Can I Deduct My Mortgage Interest?
The deduction for home loan interest is a tax incentive introduced by the Hong Kong government. Homeowners can deduct the interest paid on their residential property, with an annual cap of HK$100,000. The deduction period extends up to 20 tax years, and you can flexibly arrange the years in which you apply for the deduction.
Eligibility Criteria
- You are the registered owner of the property (sole owner, joint tenant, or tenant-in-common).
- The property is in Hong Kong and assessed under the Government Rent (Assessment and Collection) Ordinance.
- The property is used as your primary residence, either fully or partially. If only partially, the deduction amount will be prorated.

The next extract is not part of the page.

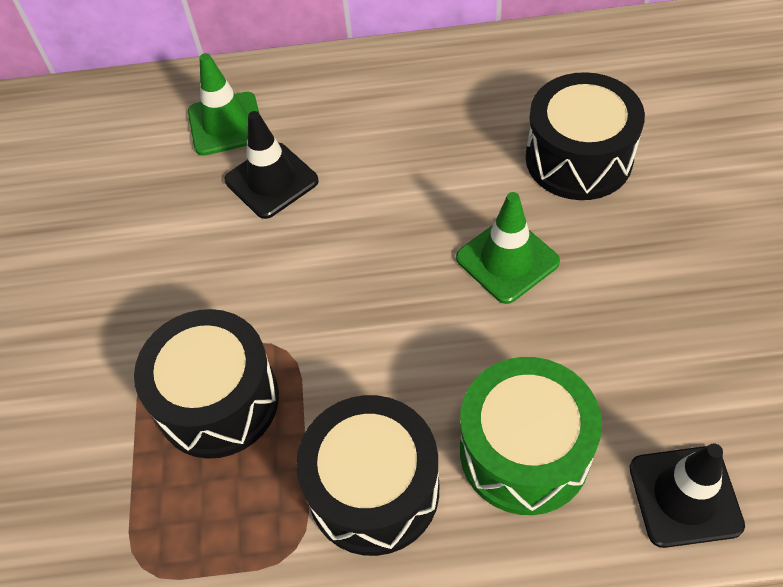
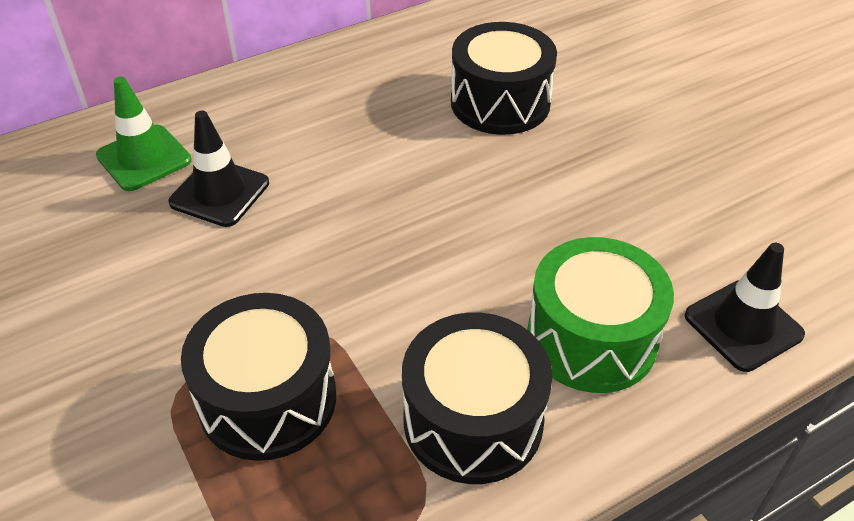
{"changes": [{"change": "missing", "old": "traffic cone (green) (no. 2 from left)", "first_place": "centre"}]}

- The interest you paid during the relevant tax year is for the purpose of acquiring the property.
- The loan is secured by the property or another Hong Kong property.
- The lender is an institution recognized under the Inland Revenue Ordinance, such as: (a) The Government, (b)A Financial Institution, (c) A Registered Cooperative Society, (d) A Licensed Money Lender, (e)The Hong Kong Housing Society, (f) Your Employer, (g) An Organization Approved By The Commissioner Of Inland Revenue.
Increased Deduction for Families with Newborns
If you live with your child born on or after October 25, 2023, during the tax year, the home loan interest deduction limit can be increased from HK$100,000 to HK$120,000, until the child reaches the age of 18. This favorable policy also applies to the residential rental deduction.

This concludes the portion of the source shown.